Fifty-one years of independence is a milestone indeed worth to be celebrated but if I may ask, what exactly is there to show that indeed we are blessed as a nation? Well maybe for some there is a lot to celebrate but has government taken a moment and looked around it?


There is nothing but pain and sorrow. In case it has not noticed; our health system is in tatters, the education system is bonkers and everything in stores have gone up but we are still the same.


Life is hard in the country unless one gets closer to certain individuals. Government has made itself the alpha and omega of riches in this country so everyone has to worship it to have a taste.


Religion


Hospital beds are full of sick people and doctors have nothing to offer them.
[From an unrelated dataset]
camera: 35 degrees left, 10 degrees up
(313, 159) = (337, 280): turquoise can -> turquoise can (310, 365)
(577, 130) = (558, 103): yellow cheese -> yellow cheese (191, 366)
The only medicine we have in abundance in the country besides Panado is religion. We pray hard not because we are righteous but because that’s the only hope we have.
As a result of free primary education in the country, most children are now at school and they actually get to ‘escape’ from their reality.


Poverty


The only meal they are guaranteed for the day is the one in schools because their homes are nothing but extreme poverty. We are supposed to tell those children that education is the key when we know very well that for one to succeed, he/she must get closer to certain individuals.
We tell them that even though what we should be telling them is to go steal five cows and give them to the fat cats in security forces if they are male or sleep with the fat cats if they are female to get a job. But the children already know that.
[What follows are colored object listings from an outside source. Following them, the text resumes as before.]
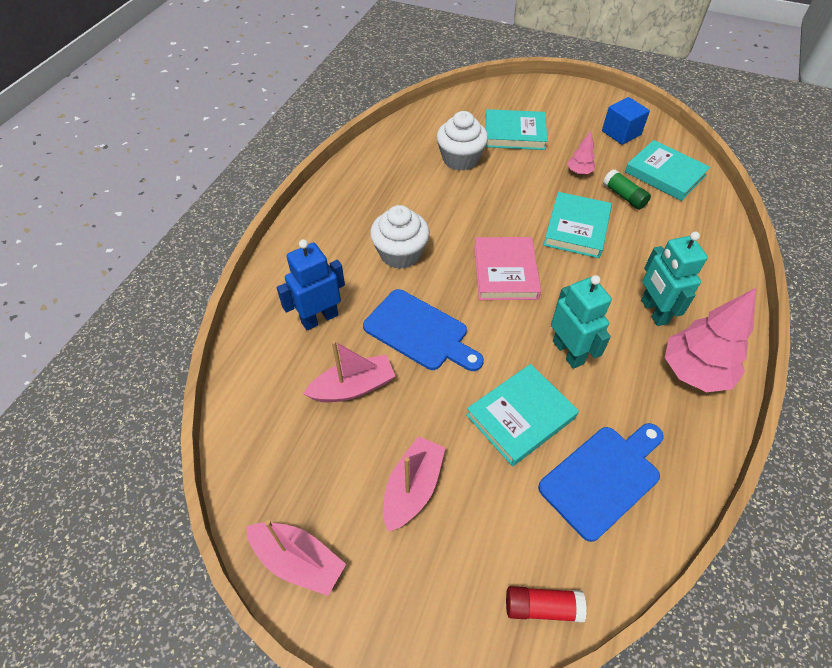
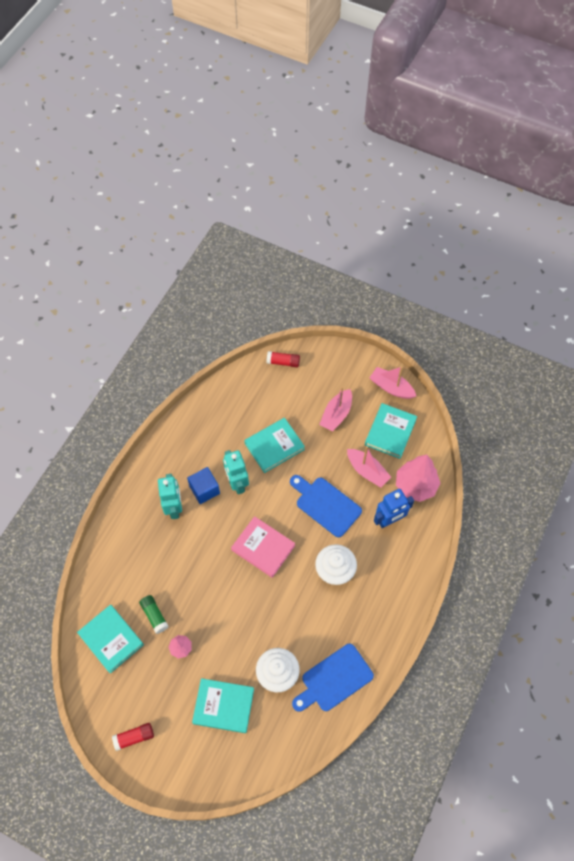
camera: 175 degrees left, 10 degrees up
(353, 387) = (367, 471): pink boat -> pink boat turned 120 degrees counterclockwise
(505, 272) = (263, 548): pink book -> pink book turned 60 degrees counterclockwise
(576, 228) = (202, 584): turquoise book -> turquoise book (390, 432)
(599, 109) = (134, 737): none -> red glue stick
(603, 477) = (239, 412): blue cutting board -> blue cutting board (334, 679)
(621, 133) = (127, 698): blue cube -> blue cube (204, 490)
(694, 372) = (167, 464): pink tree -> pink tree (415, 486)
That’s why come August, they cram into trucks like sardines because the only way to a great meal is through cultural events.
I’m sure those children do not go there because they love the country but it’s their way of escaping their reality. They wish the cultural events could be two weeks long or even a month only because they are guaranteed three good meals a day. Some only get to taste bread during those few days. Is the poverty of the people a spectacle worth to be aired for all to see?


Let us look at civil servants: there are armed forces who get free food, uniform, electricity, housing and water. On the other hand there are teachers, who have the future of the country in their hands every day; they have the power to make or break the country’s future but they are underpaid, not housed or are housed in dilapidated dumps, they have no uniform allowance, no free electricity, no free food and no free water.


Just recently, government told all civil servants they will not get their cost of living adjustment because there is no money. Fuel has gone up and when fuel goes up, all other commodities do the same. All I’m saying is we are poor, dying and hopeless.